Lorne frowns. "Like, show him places he's been as an adult, re-train him to do certain things and it might all come back to him?"

Rodney nods. "Exactly."

"I do not believe that we should teach a child how to use a gun, Major," Teyla says, alarm barely masked by her calm voice.

Lorne looks horrified. "I didn't mean weapons training!" he cries and Teyla relaxes.

"I apologise for the misunderstanding," she says seriously and Rodney thinks that maybe he's not the only one who's finding it hard to see Lorne sitting in Sheppard's place. Even the Major looks uncomfortable.

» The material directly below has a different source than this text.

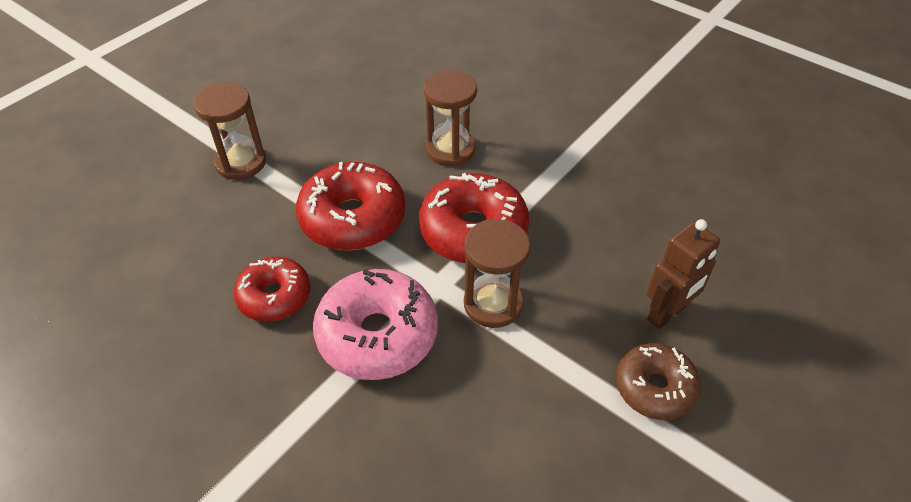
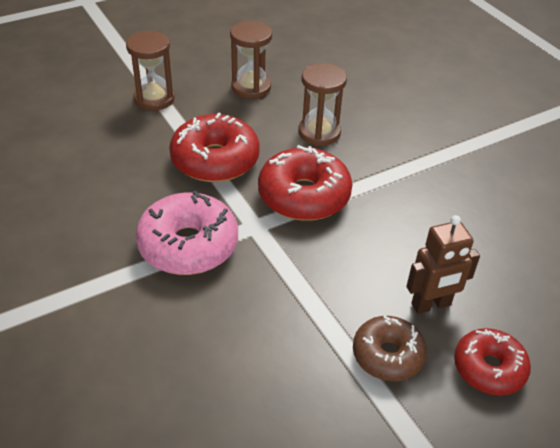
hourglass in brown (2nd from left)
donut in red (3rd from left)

The man nods, hesitates for a moment and then scans the room before looking directly at Rodney. "Can I say somethin', Doc?"

"Can I stop you?" Rodney accuses.

"If you want, but-"

"Oh, what is it?"

"Look, it's not my place to pretend I'm an expert at this, but I got a big family and…look I want the Colonel back almost as much as you do," he says and Rodney's actually kind of grateful that he said 'almost' and isn't trying to pretend that he's lost his best friend, too. "But it just seems to me that we're all forgetting something."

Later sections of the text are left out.